Recentemente, a situação na Cadillac tornou-se ainda mais tensa com a demissão de Graeme Lowdon pelo CEO Dan Towriss, que optou por substituir Lowdon por Marcin Budkowski, que tomou posse a partir do fim de semana do Grande Prémio da Holanda. Apesar da sua experiência como vencedor de corridas na Fórmula 1, Pérez expressou a sua desilusão com a taxa de desenvolvimento da equipa, mas sublinhou que ainda encontra motivação na sua presença no campeonato. “Continuas na Fórmula 1. Estás no auge do desporto. Estás a trabalhar com os melhores engenheiros do mundo e a competir contra os melhores pilotos, mesmo que estejas longe deles”, afirmou Pérez na entrevista ao Beyond The Grid.

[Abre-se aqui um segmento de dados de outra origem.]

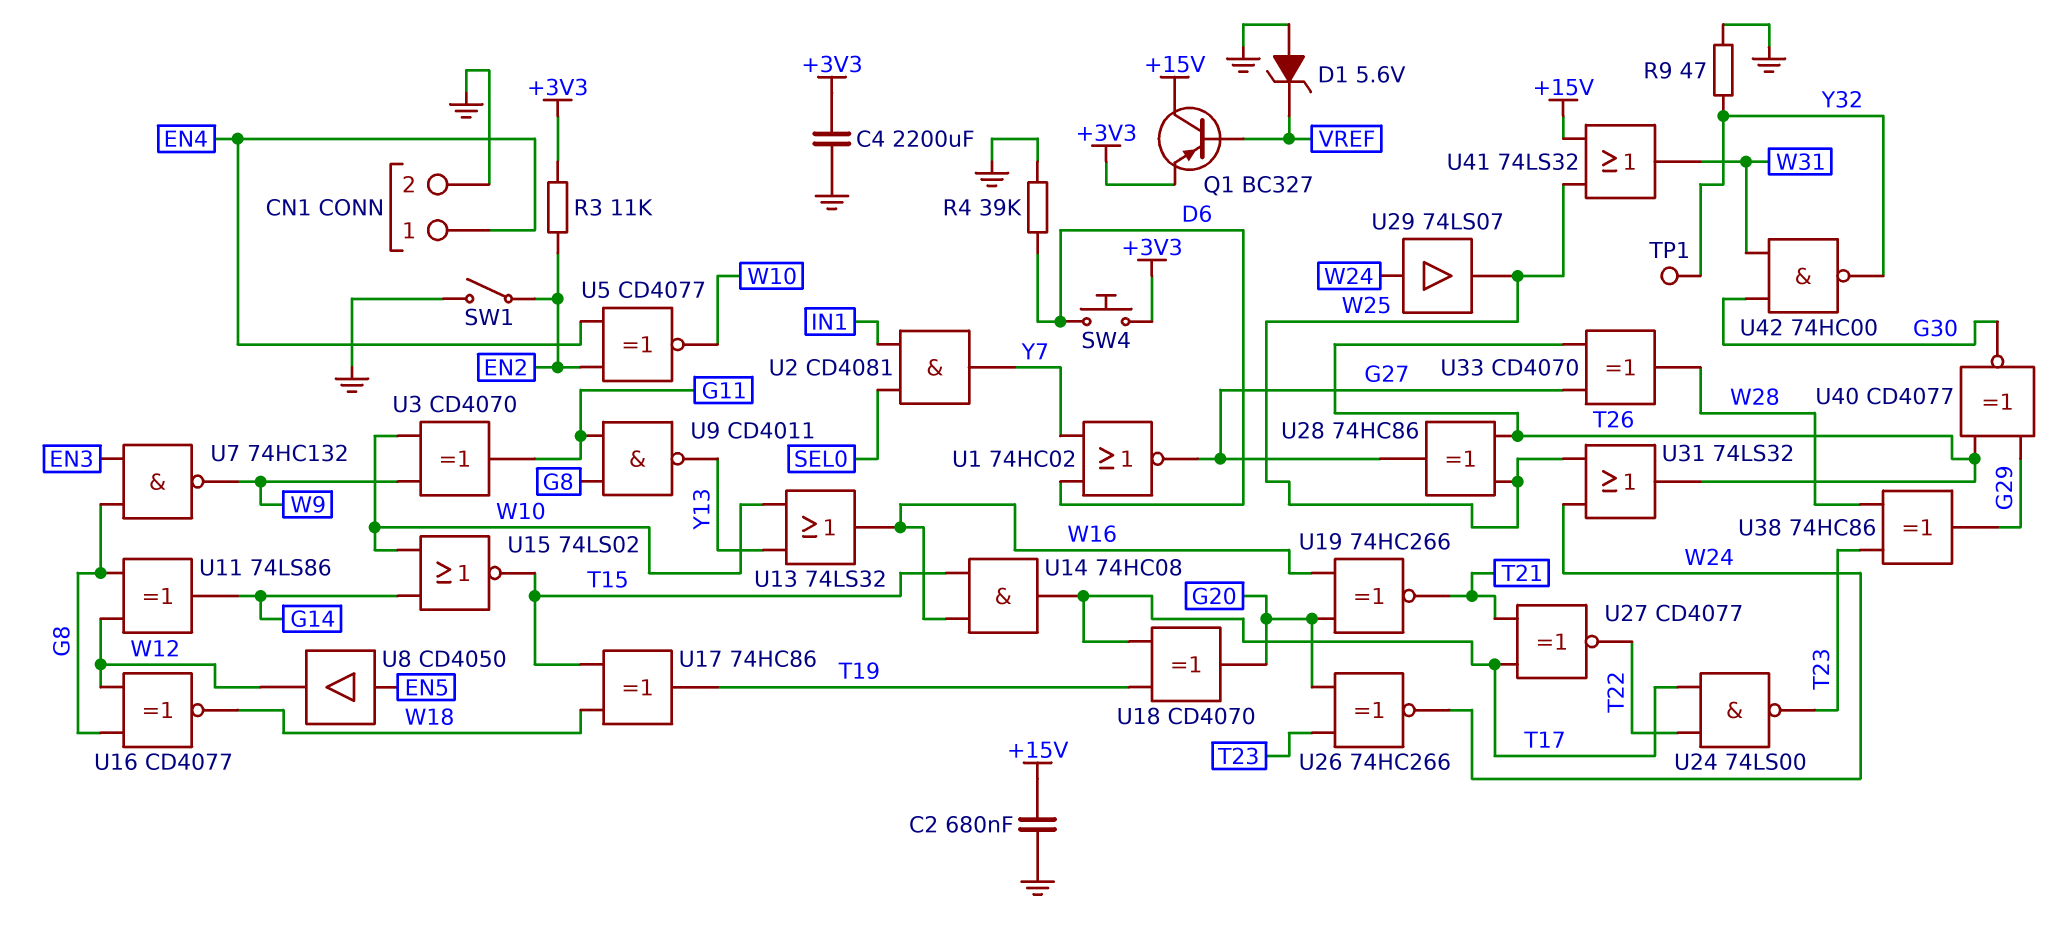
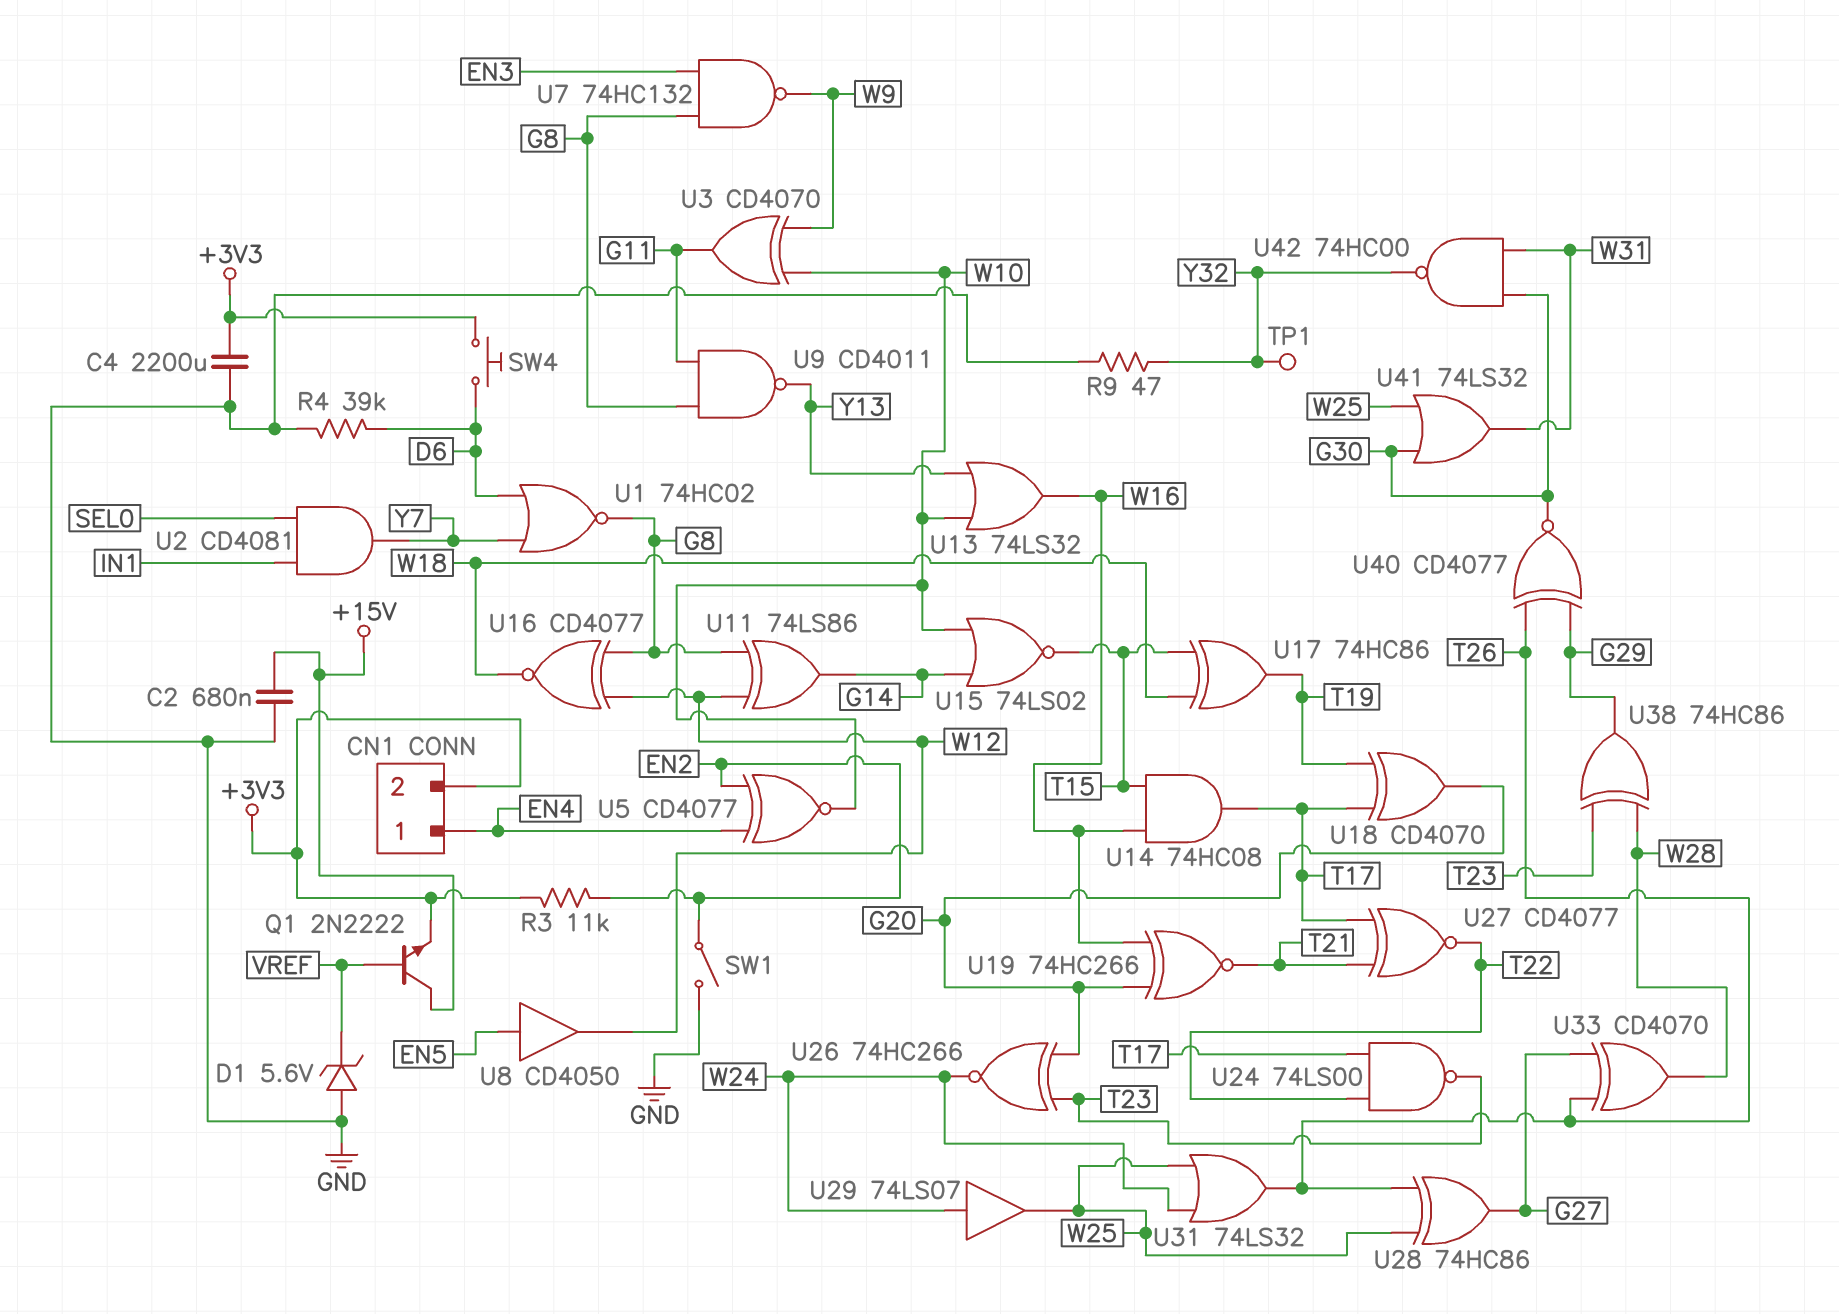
CN1 pin 2: GND -> +3V3
Q1: PNP BC327 (B VREF, C +15V, E +3V3) -> NPN 2N2222 (B VREF, C +15V, E +3V3)
U1: NOR 74HC02 (in D6, in Y7, out G27) -> NOR 74HC02 (in D6, in Y7, out G8)
U41: OR 74LS32 (in +15V, in W25, out W31) -> OR 74LS32 (in G30, in W25, out W31)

O piloto mencionou a importância de manter-se em contacto com a elite da categoria, referindo-se ao desafio constante que representa competir ao lado de Bottas: “O meu colega de equipa é Valtteri. Ele é um dos pilotos mais bem-sucedidos da grelha atual, um dos mais rápidos. Portanto, manter-me a par do desafio com ele é essa motivação.” Pérez também fez uma comparação com a Aston Martin, que estava a lutar para evitar a última posição mas que, após melhorias significativas, começou a progredir, evidenciando como a situação pode mudar rapidamente na Fórmula 1.

“Com a Aston Martin, eles estavam a lutar connosco uma semana antes e, depois, em Hungaroring, deram um salto enorme. Provavelmente, em dois ou três meses, estarão a lutar na frente”, comentou. O piloto concluiu: “Pensava que a motivação não estaria presente porque estaria a lutar na parte de trás, mas não tem sido o caso. Estou muito feliz por ainda estar na Fórmula 1, a falar a mesma língua que as pessoas à minha volta.”